I've had one since 2005. I really like the overall flexibility and utility of the vehicle. We have carried home some pretty big stuff in the back. Love the handling and power is adequate. Sliding rear doors are great

However, the paint sucks (at least on my silver 2006 model). The wheel wells are rusting out and so is the roof above the windshield. Mazda offered to "fix" it, but that turned out to be a complete joke and has completely soured me on the brand...and I use be to a loyal Mazda fan. We have owned many over the years, but I think we are going to try something different next.

The thing also eats shocks for breakfast...they last about 1-2 years. The brakes are prone to warping. The interior has a lot of road/wind noise. Persistent crunch from sway bar bushings in the cold. The list goes on...check the Mazda 5 forum on mazdas247.com and you will see the common issues. My car has almost all of them.

That being said, we've had no engine or transmission related issues, but the minor stuff can wear you down.
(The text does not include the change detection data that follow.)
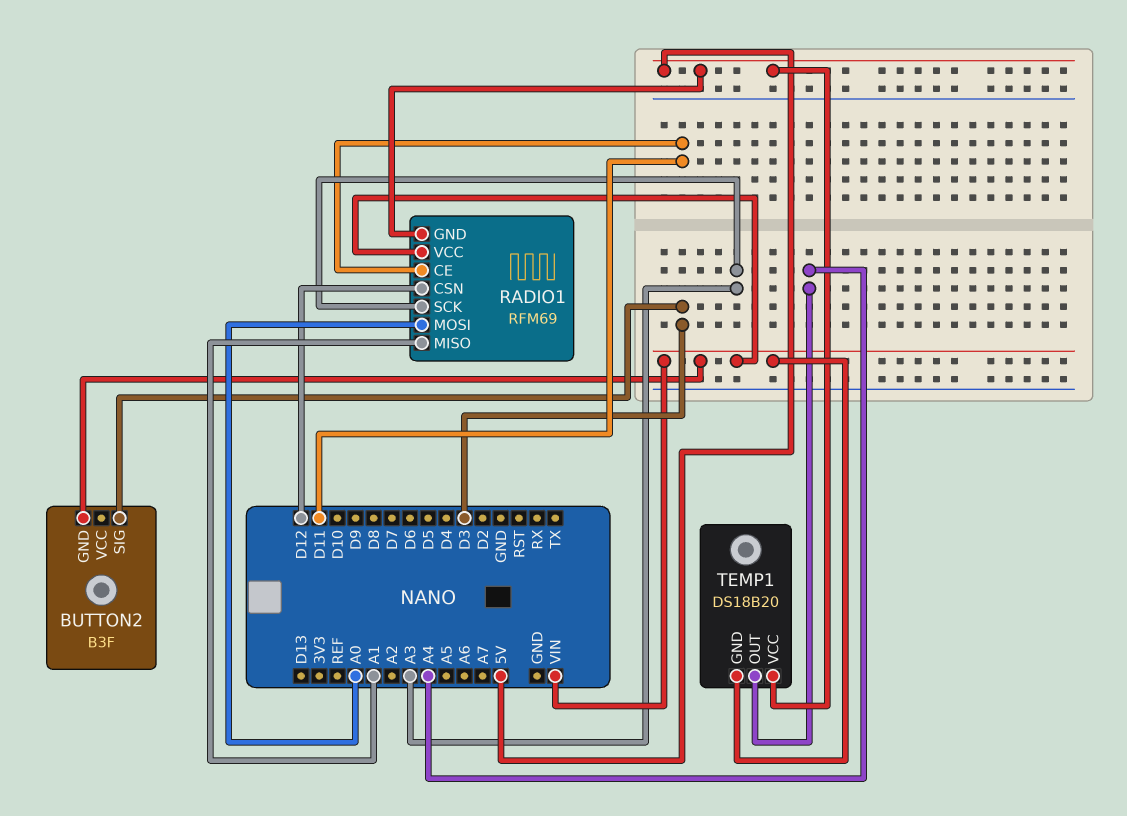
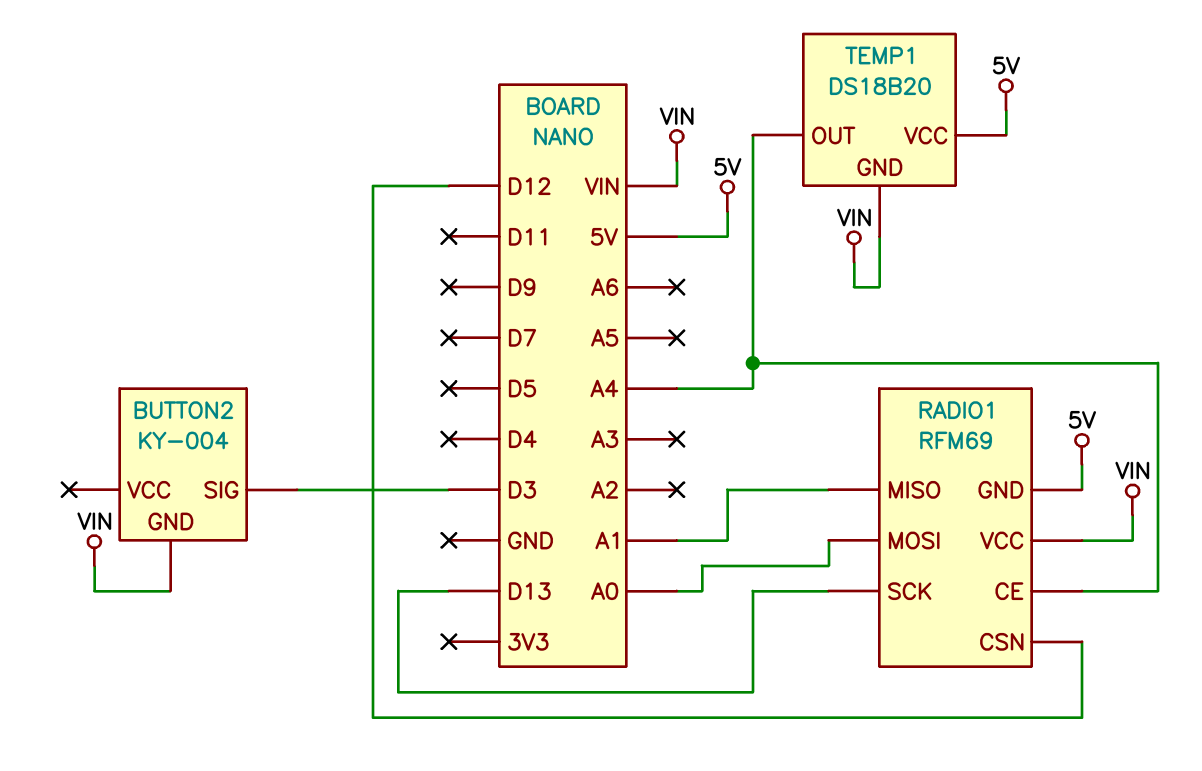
BUTTON2: B3F -> KY-004
RADIO1 pin CE: D11 -> A4
RADIO1 pin SCK: A3 -> D13

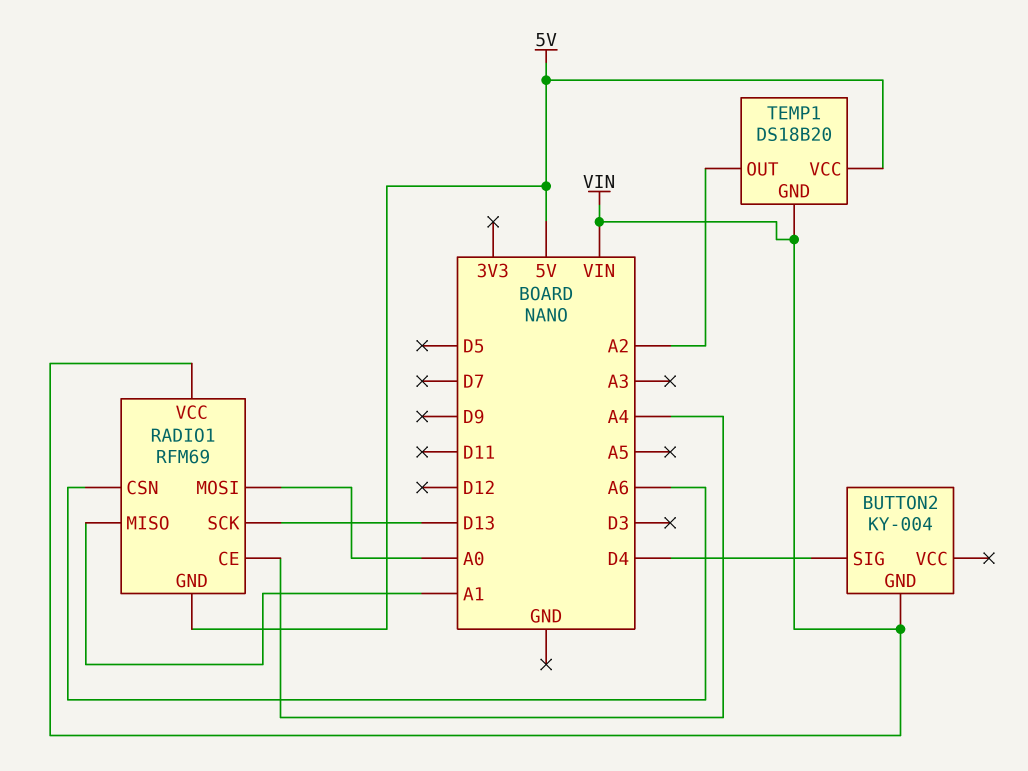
BUTTON2 pin SIG: D3 -> D4
RADIO1 pin CSN: D12 -> A6
TEMP1 pin OUT: A4 -> A2

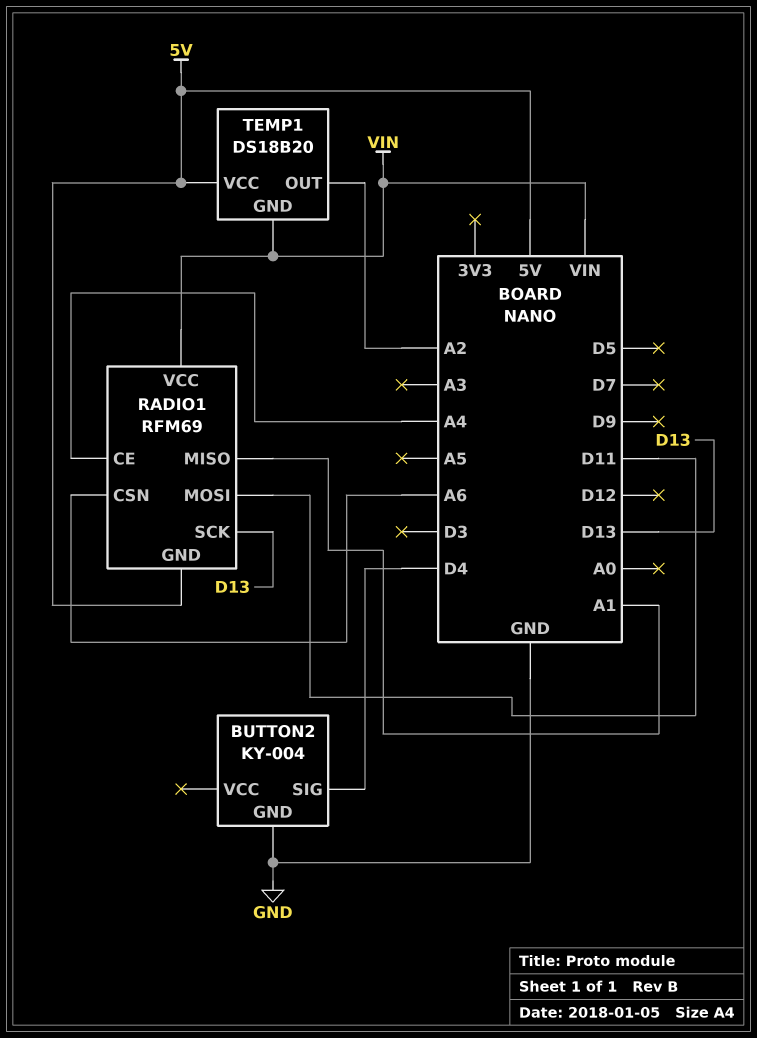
BUTTON2 pin GND: VIN -> GND
RADIO1 pin MOSI: A0 -> D11

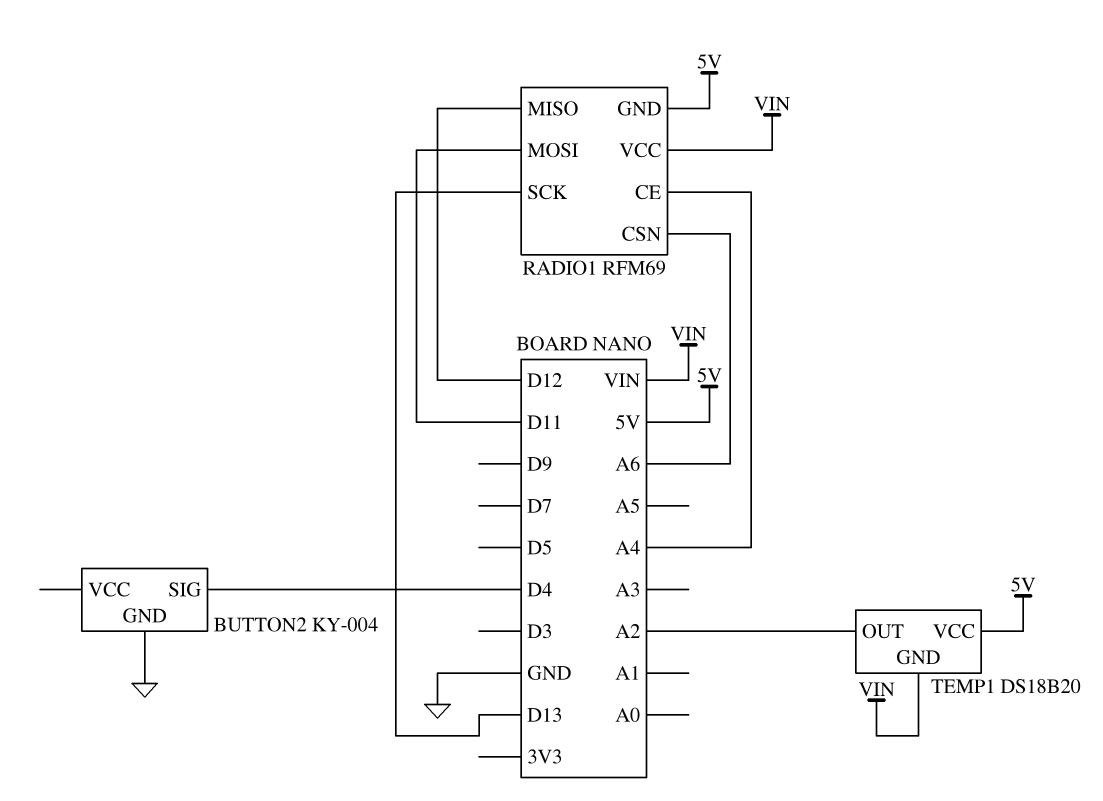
RADIO1 pin MISO: A1 -> D12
For comparison, I also drive a 1999 Honda Civic and it has had zero issues in the 4 years I've owned it. I change the oil and that is it! I think that car is one of the last of the truly reliable Japanese cars.


----------



## XJaredX (Apr 17, 2006)

Oh! I forgot about the paint. The paint on our Mazda3 seems to chip if you so much as look at it the wrong way


----------



## wankel (Mar 7, 2004)

XJaredX said:


> Oh! I forgot about the paint. The paint on our Mazda3 seems to chip if you so much as look at it the wrong way


Yes, the paint problem is a well known issue with the Mazda 3. Some have been successful in getting Mazda to fix it, but once it rusts it always comes back.


----------



## hondachevy (Jun 30, 2009)

I had an Odyssey before, it was not the 'be all and end all' of vehicles, but I think I'll get another. The minute I get a van that fits 6 people, I'll need one that fits 7. Thanks for the feedback.


----------



## was98strat (Jul 10, 2007)

I have one, and love it. I have a first year model (2006), I've driving the daylights out of it. I'm at 145,000km and have yet to have a major repair. I replaced the front brakes at 127,000 but nothing else. I';ve had the warranty /recal stuff done, but that's it. All I've done is regular maintenance! the car is bullet proof!!!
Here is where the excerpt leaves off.